Kapital Terus Mengalir Masuk

Dwi Tupani
13/2/2017 08:51
Kapital Terus Mengalir Masuk
()

BANK Indonesia (BI) mencatat total dana asing yang masuk atau capital inflow mencapai Rp24,4 triliun hingga minggu pertama Februari. Jumlah itu meningkat ketimbang periode yang sama di tahun lalu.

"Di Indonesia minggu lalu ada outflow, tapi year-to-date masih ada (inflow) Rp24,4 triliun. Di tahun lalu periode sama saya enggak ingat kira-kira Rp20 triliun," kata Gubernur BI Agus Martowardojo, di Jakarta, akhir pekan lalu.
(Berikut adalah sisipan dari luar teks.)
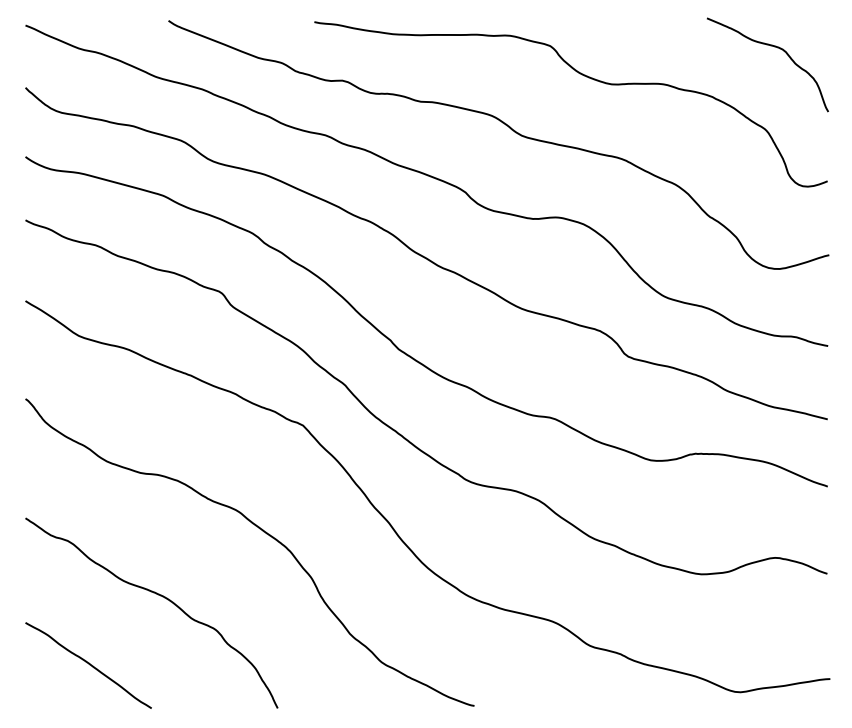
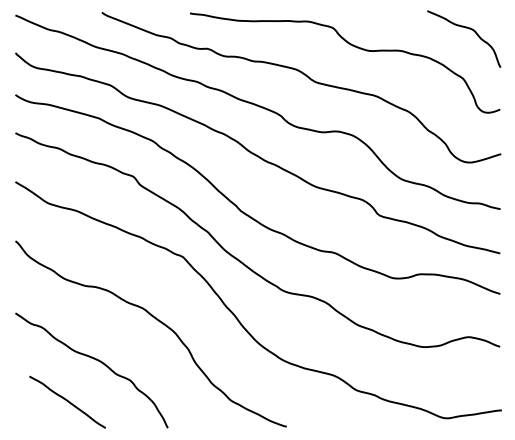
curve: (88, 664) -> (67, 401), moved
Dirinya menambahkan ada peluang dana asing keluar atau capital outflow akibat kebijakan Presiden Amerika Serikat (AS) Donald Trump yang akan melakukan pemotongan pajak. Meski demikian, hal itu belum dapat dipastikan.

"Kami tidak ingin katakan emerging market akan kena dampak kebijakan fiskal atau trade AS. Kami sampaikan fundamen ekonomi kita baik dan memiliki daya tahan. Ini adalah kondisi stabil dan baik untuk pertumbuhan ekonomi berkesinambungan," ujar Agus.

Sementara itu, PT Bursa Efek Indonesia (BEI) mencatat indeks harga saham gabungan (IHSG) selama sepekan atau periode 6-10 Februari 2017 menguat 0,20% menjadi 5.371,67 poin.

Kepala Divisi Komunikasi BEI Yulianto Aji Sadono mengatakan rata-rata nilai transaksi harian di BEI selama pekan lalu naik 23,74% menjadi Rp8,65 triliun, dengan kenaikan rata-rata volume transaksi harian sebesar 17,71% menjadi 27,24 miliar lembar saham.

Investor asing yang juga cukup aktif melakukan aksi beli selama sepekan itu pun turut menjaga laju IHSG. Pada periode 6-10 Februari 2017, investor asing membukukan beli bersih senilai Rp223 miliar. "Sepanjang tahun ini, beli bersih (net buy) investor asing mencapai Rp73,8 triliun," kata dia.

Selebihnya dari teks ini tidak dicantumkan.